(Foto: ENNI Niederrhein)

Duisburg. Die Koalition von SPD und CDU in der Bezirksvertretung Rheinhausen besuchte nun – nach dem Beschluss, in Rheinhausen einen Solarpark für etwa 1000 Haushalte zu bauen – mit ihren Fraktionschefs Mehmet Aslan (SPD) und Ferdi Seidelt (CDU) sowie Bezirksbürgermeisterin Elisabeth Liß und Aslan-Vertreter Jörg Schormann den Solarpark Moers-Vinn. Es regnete in Strömen, sodass die Solarpark-Experten Christof Schidlovski und Jörn Rademacher die Stippvisite abkürzten und ihre Gäste kurzentschlossen in die ENNI-Zentrale am Jostenhof einluden.

Da es in Vinn eine Fülle an planungstechnischen und rechtlichen Vorgaben zu berücksichtigen gab, addierte sich die Vorlaufzeit für die Photovoltaik-Anlage auf gut vier Jahren, 2019 war der eigentliche Bau in sechs Wochen geschafft. Das Vorzeigeprojekt mit seinen gut 10.000 Modulen produziert 3,7 Millionen kWh für 1050 Einfamilienhäuser und erspart der Umwelt 1800 t Kohlendioxid-Emissionen jährlich. Benötigt für einen wirtschaftlich arbeitenden Solarpark würden Flächen von zwei Hektar aufwärts, für Vinn, direkt an der Anschlussstelle Moers-Zentrum der A 40, standen vier Hektar zur Verfügung.
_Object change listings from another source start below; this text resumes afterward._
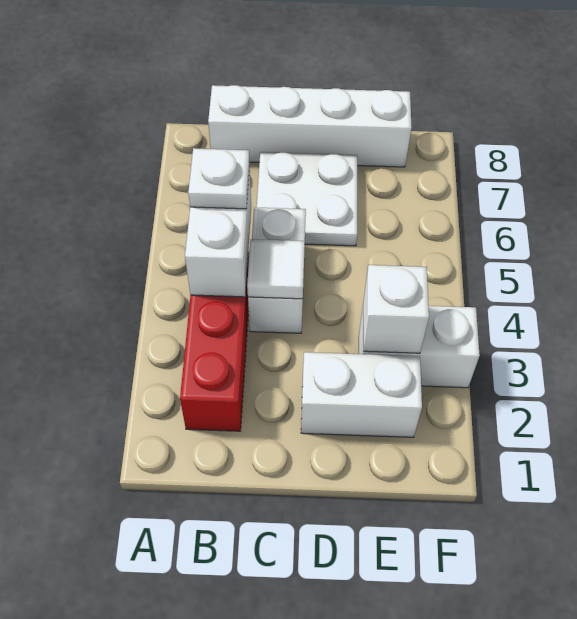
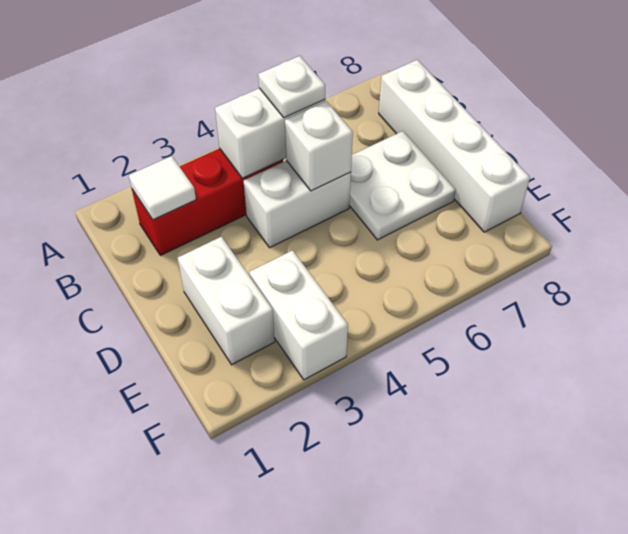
white tile C4 level 2 -> white tile B2 level 2
white brick E3 level 2 -> white brick C5 level 2

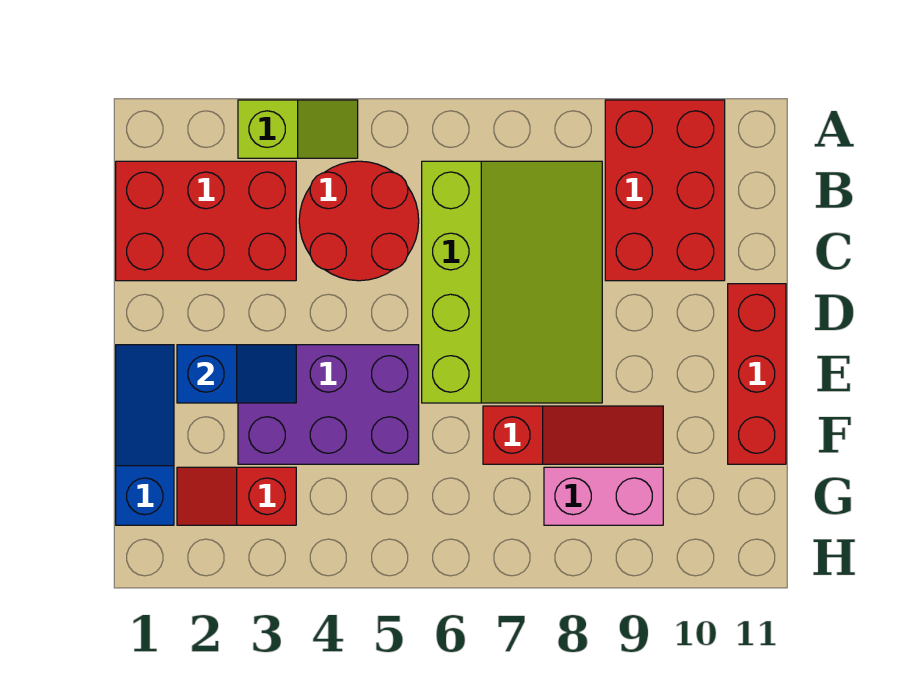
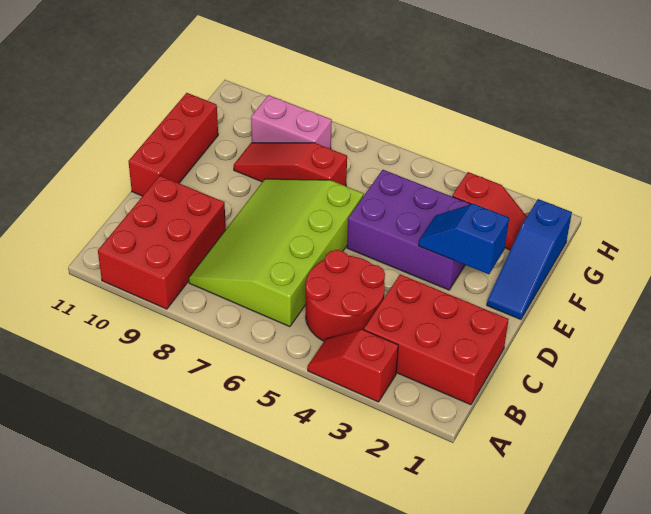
lime slope A3:A4 level 1 top 3 -> red slope A3:A4 level 1 top 3

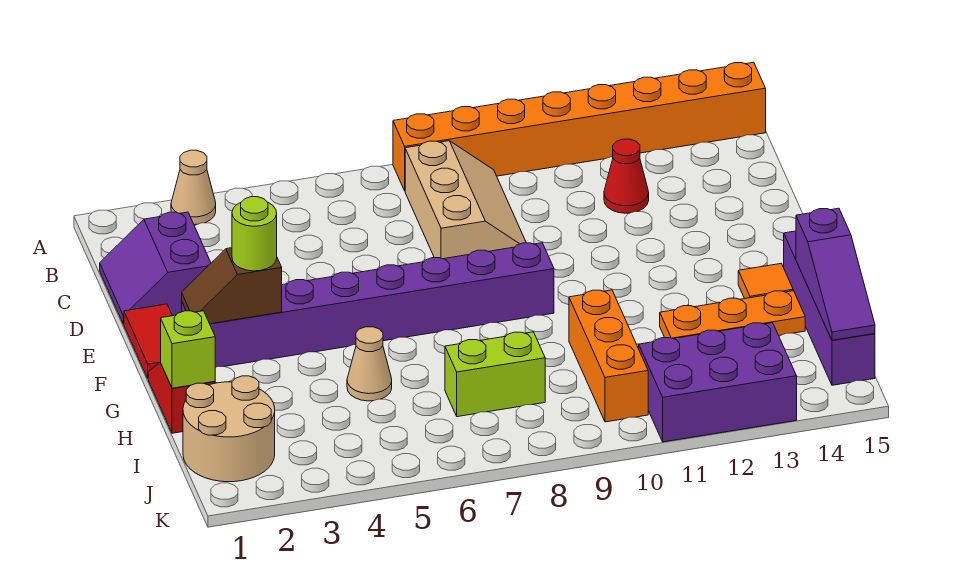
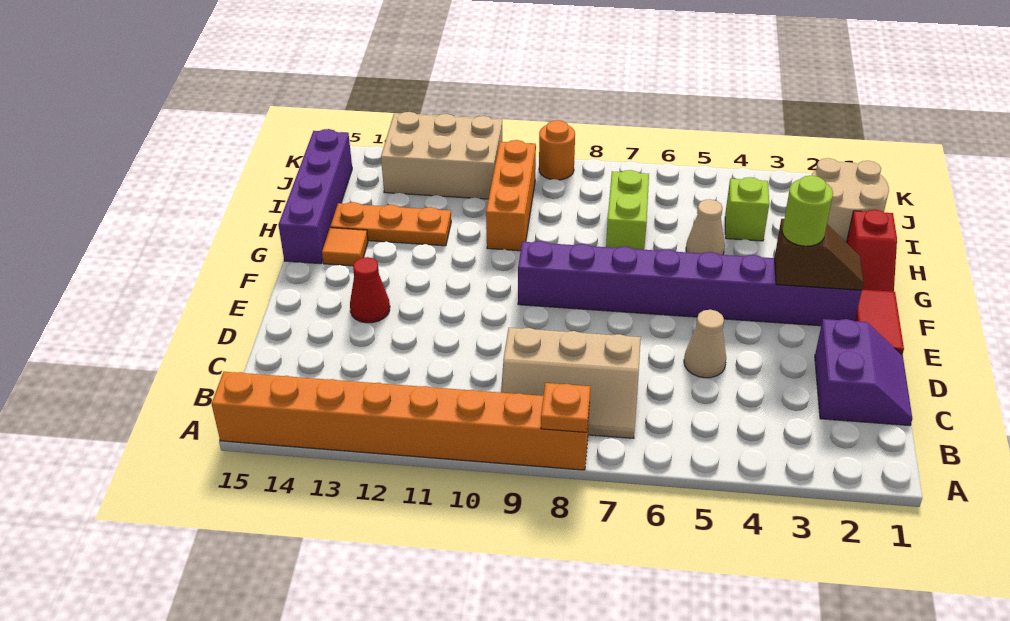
tan cone A3 level 1 -> tan cone D5 level 1
none -> orange plate A8 level 2
tan slope B8:D9 level 1 top 8 -> tan slope B7:C9 level 1 top C
red cone C12 level 1 -> red cone E13 level 1
lime brick H1 level 2 -> lime brick I4 level 1
purple slope H15:J15 level 2 top H -> none
lime brick I7:I8 level 1 -> lime brick H7:I7 level 1
purple brick J11:K13 level 1 -> tan brick J11:K13 level 1
none -> orange round brick K9 level 1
Für die Rheinhauser ebenso wichtig waren die Fragen nach den Belangen des Arten- und Naturschutzes. Es gelte, konfliktarme Flächen zu finden und geeignete Standorte zu identifizieren. Bedeutsam sei, bereits im Bebauungsplanverfahren den „Naturschutz mit den richtigen Instrumenten gleich mitzudenken“, sagte Aslan.

Spannend wäre auch die Frage, was über die üblichen Ausgleichsmaßnahmen hinaus noch für Flora und Fauna getan werden kann. Wo schlummern Aufwertungspotenziale, wie kann die Biodiversität gefördert werden? „Unter dem Strich haben wir viel erfahren, was uns hilft, zielführend für einen Rheinhauser Solarpark zu streiten“, resümiert Seidelt. Jetzt warten die Koalitionäre, welche Standort-Vorschläge die Duisburger Verwaltung in der August-Sitzung der Bezirksvertretung in die Runde gibt.